- Data listing
────────────────

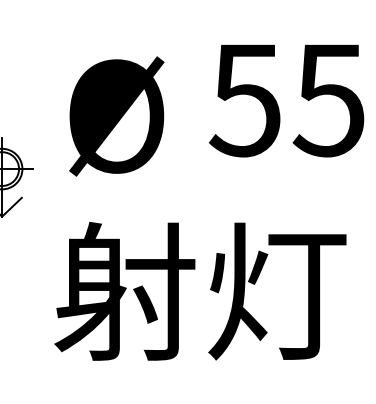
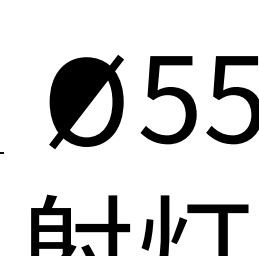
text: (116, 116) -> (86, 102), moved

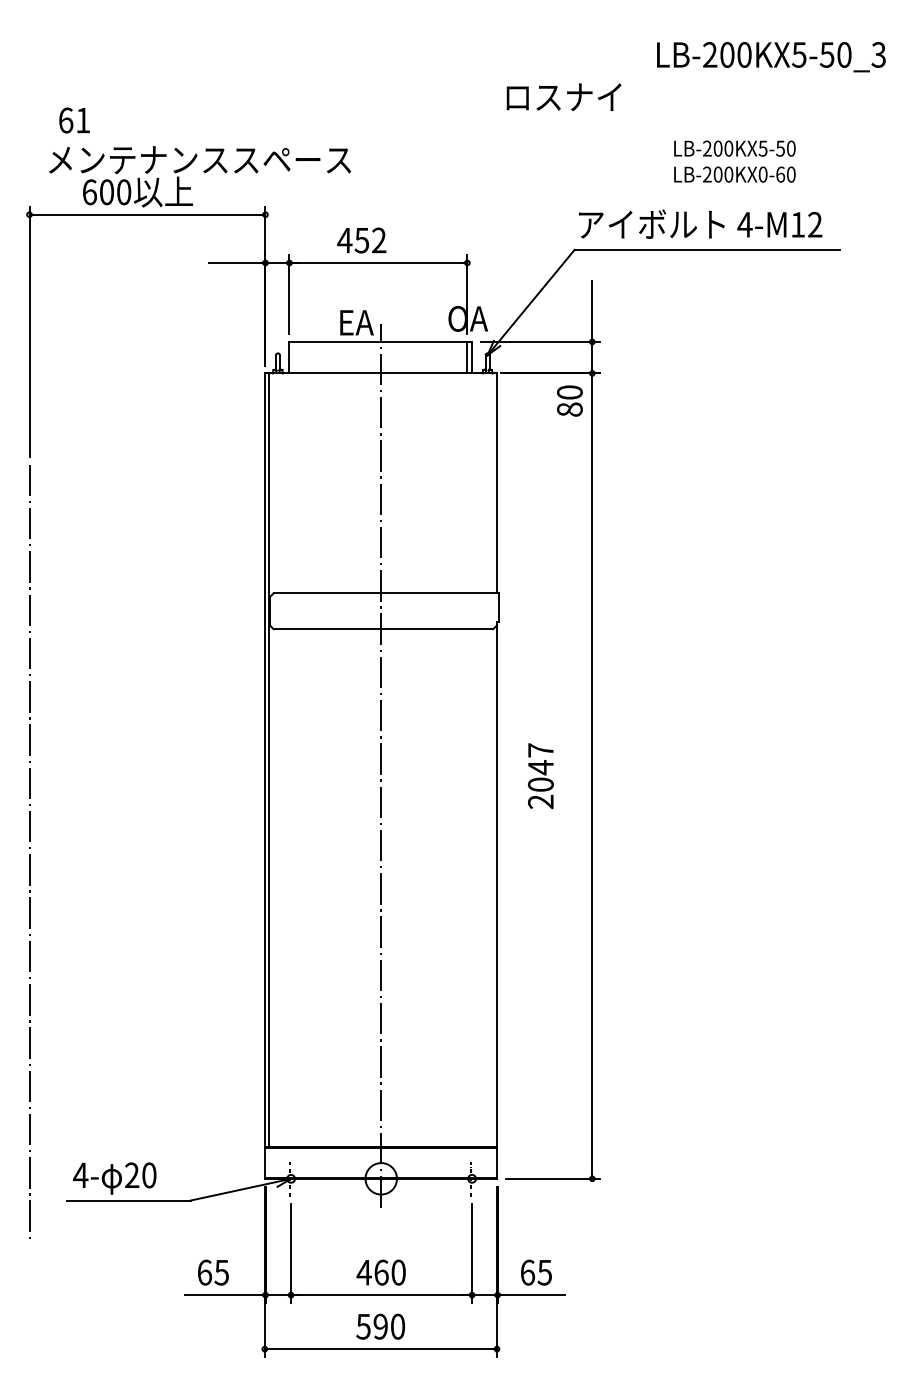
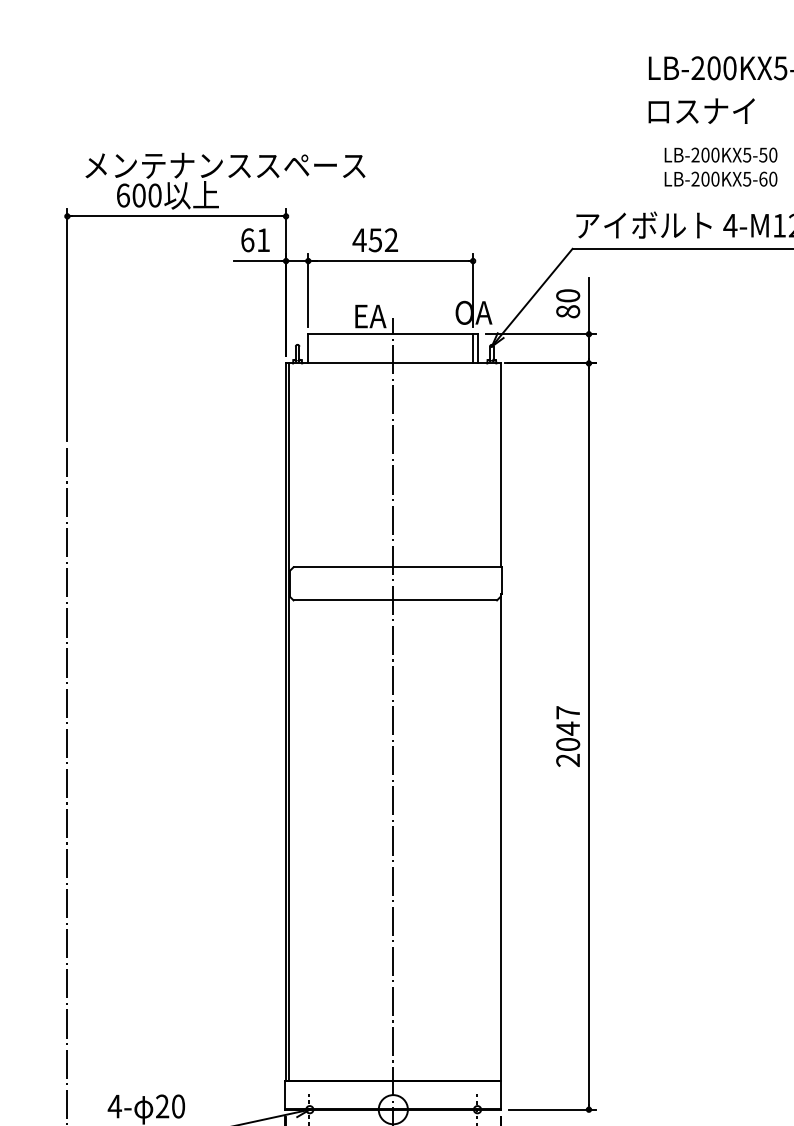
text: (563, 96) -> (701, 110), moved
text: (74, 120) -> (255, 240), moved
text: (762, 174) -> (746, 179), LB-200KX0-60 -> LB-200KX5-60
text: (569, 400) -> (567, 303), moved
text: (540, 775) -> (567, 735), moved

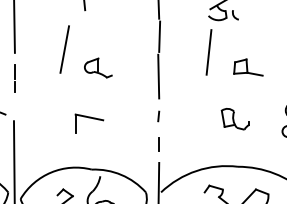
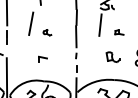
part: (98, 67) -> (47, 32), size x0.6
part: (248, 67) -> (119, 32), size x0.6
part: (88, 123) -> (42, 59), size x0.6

────────────────

- Your objective
Scan the listing and copy every line where the string "size" shows up.

- Answer to this task
part: (98, 67) -> (47, 32), size x0.6
part: (248, 67) -> (119, 32), size x0.6
part: (88, 123) -> (42, 59), size x0.6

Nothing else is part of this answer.